Aterrado, intenté ponerme de pie, pero mis piernas no respondieron, las suyas sí; fijó la mirada. Como pude, primero arrastrándome, luego a gatas, salí de aquel cubículo con sus pasos detrás de mí. Moribundo comencé a correr de inmediato por la ruta que creí había seguido Vlad; el aire me faltaba. No podía ver donde terminaba el lugar bajo la luz blanca de las lámparas que vacilaban con caerse por el polvo sobre ellas. La incertidumbre estaba próxima y el silencio me habría vuelto loco. Estoy seguro. A no ser  por los “tac tac“ que rompían la tranquilidad con rapidez, producidas desde cada uno de los apartados sin detenerse unas tras otras, por todas partes.

Terminé frente a una puerta abierta, en completa oscuridad, desde la cual Vlad parado sobre la nada, me invitaba a entrar. Entonces recordé como antes del golpe y las costillas rotas, yo estaba caminando rumbo a la universidad, con él al lado pidiendo tenaz mi atención cuando cruzábamos esa calle.

No había opción, podía escucharlo acercarse. Sin dejar que la duda y desconfianza me hicieran arrepentirme, quise poner un pie dentro y me fui hacia abajo. Cayendo lentamente entre un  aire frío que me impedía abrir los ojos demasiado, como en un sueño; vi por última ocasión, al gato de pecho negro,  cada vez más lejano y difuso, mientras se adentraba sobre la nada.

Había permanecido en coma durante más de una semana; mis familiares estuvieron crédulos a la posible esperanza de verme despertar a pesar de que mi cuerpo, de tono ya azulado, continuaba acostado sobre la cama, conectado a un tic-tac de máquinas que se encontraban sosteniendo sus esperanzas.
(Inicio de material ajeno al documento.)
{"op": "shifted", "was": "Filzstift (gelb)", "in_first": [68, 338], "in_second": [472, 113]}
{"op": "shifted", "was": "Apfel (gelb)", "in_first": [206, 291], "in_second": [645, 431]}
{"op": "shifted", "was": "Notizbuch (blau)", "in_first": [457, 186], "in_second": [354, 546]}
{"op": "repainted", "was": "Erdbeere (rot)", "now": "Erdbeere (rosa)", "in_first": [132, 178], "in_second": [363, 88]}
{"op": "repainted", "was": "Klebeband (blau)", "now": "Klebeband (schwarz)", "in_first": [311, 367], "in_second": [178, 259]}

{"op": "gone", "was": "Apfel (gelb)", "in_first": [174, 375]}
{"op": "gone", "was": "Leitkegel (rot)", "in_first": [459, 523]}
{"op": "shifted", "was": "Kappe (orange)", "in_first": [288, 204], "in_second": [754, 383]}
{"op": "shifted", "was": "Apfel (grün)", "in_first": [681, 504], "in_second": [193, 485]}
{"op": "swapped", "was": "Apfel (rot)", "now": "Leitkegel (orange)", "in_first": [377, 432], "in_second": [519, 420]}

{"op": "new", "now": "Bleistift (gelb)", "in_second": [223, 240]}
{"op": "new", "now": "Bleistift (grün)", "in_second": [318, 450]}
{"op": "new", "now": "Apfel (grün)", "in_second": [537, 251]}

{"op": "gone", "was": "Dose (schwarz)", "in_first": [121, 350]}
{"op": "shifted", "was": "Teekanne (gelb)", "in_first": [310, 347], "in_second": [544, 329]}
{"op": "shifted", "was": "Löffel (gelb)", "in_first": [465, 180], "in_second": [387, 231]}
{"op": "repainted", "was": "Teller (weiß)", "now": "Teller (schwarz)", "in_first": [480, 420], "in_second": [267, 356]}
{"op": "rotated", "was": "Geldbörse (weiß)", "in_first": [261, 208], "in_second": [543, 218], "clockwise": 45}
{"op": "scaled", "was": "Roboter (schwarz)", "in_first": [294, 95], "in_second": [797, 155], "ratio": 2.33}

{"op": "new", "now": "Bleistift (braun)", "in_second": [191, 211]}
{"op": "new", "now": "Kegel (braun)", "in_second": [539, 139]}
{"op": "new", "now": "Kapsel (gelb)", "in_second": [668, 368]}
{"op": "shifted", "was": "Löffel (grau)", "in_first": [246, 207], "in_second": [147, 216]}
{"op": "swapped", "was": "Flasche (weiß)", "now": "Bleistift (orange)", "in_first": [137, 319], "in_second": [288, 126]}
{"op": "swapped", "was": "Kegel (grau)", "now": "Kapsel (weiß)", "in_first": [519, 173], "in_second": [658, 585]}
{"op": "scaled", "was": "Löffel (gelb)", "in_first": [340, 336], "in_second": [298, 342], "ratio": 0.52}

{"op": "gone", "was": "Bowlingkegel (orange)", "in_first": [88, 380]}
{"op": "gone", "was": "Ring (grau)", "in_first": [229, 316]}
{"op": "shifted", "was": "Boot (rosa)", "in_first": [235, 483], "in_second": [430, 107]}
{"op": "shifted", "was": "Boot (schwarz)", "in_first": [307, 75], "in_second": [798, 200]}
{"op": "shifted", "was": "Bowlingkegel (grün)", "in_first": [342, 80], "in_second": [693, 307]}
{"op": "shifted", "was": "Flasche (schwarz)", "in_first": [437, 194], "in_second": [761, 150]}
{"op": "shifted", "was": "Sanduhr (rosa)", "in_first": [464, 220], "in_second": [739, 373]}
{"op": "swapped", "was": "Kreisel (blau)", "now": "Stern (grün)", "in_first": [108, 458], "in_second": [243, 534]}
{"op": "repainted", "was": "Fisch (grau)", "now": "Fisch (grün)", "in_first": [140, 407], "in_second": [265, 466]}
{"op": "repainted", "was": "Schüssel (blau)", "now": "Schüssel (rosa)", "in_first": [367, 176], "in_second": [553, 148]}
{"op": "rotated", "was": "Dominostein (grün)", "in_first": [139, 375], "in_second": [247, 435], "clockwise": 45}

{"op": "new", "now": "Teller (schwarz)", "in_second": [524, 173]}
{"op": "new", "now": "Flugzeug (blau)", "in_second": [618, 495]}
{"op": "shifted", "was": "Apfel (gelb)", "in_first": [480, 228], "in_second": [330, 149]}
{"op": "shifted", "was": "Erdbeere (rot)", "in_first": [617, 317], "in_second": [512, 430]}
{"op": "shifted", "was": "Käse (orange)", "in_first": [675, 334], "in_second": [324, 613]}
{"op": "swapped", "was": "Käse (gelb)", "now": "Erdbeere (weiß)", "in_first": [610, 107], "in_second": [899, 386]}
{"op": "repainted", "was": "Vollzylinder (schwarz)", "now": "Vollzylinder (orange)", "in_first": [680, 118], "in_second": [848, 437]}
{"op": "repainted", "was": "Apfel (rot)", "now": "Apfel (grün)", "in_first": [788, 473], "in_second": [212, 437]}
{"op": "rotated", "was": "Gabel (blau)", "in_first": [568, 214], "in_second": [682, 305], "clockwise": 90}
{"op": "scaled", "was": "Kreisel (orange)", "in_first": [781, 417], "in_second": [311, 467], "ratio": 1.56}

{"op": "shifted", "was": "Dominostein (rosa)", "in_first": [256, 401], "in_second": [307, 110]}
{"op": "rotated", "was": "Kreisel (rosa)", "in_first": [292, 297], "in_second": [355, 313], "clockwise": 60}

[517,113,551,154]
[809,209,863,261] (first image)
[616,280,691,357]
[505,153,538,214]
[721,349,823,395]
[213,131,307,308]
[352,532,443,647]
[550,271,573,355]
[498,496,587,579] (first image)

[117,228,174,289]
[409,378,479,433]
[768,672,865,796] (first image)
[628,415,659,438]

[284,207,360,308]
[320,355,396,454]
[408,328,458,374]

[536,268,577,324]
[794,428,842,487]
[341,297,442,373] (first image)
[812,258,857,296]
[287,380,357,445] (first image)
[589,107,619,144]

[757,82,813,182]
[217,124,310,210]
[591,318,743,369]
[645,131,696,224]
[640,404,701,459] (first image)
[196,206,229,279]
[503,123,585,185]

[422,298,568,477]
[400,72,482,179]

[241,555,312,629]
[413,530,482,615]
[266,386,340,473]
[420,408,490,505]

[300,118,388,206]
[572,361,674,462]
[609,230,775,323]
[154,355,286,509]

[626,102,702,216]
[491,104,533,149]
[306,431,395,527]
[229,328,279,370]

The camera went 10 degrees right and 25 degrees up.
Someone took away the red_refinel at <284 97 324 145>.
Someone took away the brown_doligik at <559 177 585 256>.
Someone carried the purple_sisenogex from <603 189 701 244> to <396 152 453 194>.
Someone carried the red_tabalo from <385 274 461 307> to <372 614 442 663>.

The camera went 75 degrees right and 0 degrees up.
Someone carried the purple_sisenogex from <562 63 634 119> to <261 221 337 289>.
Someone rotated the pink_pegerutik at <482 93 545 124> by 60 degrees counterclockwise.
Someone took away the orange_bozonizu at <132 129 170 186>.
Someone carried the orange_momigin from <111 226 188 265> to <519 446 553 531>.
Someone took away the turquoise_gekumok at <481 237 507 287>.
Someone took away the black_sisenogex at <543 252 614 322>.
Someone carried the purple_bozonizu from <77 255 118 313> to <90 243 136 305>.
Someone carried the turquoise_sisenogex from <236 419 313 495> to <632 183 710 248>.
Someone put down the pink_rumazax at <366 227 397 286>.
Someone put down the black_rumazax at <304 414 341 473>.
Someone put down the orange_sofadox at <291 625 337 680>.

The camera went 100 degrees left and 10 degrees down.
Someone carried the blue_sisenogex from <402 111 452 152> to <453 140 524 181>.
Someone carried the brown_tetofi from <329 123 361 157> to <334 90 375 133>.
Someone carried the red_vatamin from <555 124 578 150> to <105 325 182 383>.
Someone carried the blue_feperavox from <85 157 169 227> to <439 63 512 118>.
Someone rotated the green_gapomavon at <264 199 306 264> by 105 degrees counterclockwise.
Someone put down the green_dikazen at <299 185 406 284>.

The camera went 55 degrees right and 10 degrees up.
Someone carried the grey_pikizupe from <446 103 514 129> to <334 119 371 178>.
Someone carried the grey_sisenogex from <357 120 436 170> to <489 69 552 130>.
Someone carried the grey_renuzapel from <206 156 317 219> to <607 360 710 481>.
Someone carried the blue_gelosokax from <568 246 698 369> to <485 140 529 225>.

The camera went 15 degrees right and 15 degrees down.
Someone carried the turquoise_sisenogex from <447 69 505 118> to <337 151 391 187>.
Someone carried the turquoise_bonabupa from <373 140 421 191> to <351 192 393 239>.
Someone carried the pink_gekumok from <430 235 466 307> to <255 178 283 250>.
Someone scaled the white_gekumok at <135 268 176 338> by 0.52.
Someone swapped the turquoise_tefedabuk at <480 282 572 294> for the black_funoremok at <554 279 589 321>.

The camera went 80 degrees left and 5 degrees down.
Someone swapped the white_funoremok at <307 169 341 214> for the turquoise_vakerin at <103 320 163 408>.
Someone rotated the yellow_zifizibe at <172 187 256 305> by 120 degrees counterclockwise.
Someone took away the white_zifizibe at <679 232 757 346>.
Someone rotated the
Siempre fui incrédulo del mito de los gatos con sus siete vidas, pero ahora soy incapaz de desmentirlo. Aquel sitio es como encontrarse en un laberinto del limbo, cuando estás perdido entre la vida y la muerte, con aquellos que por medio de máquinas, a modo de empleo y de forma indefinida, se mantienen escribiendo la vida de cada uno de nosotros; yo encontré al mío mientras dormía y mi vida dejó de escribirse. Imagino que muchos dan con la puerta demasiado tarde, y no regresan, para quedarse parados dentro de ella y ser sepultados. ¿Que habrá más allá de la puerta una vez fallecidos?, algún día lo sabremos. Vlad se quedó ahí, pues él había usado su última vida para venir a salvarme. Él conocía el camino, porque lo había recorrido seis veces antes.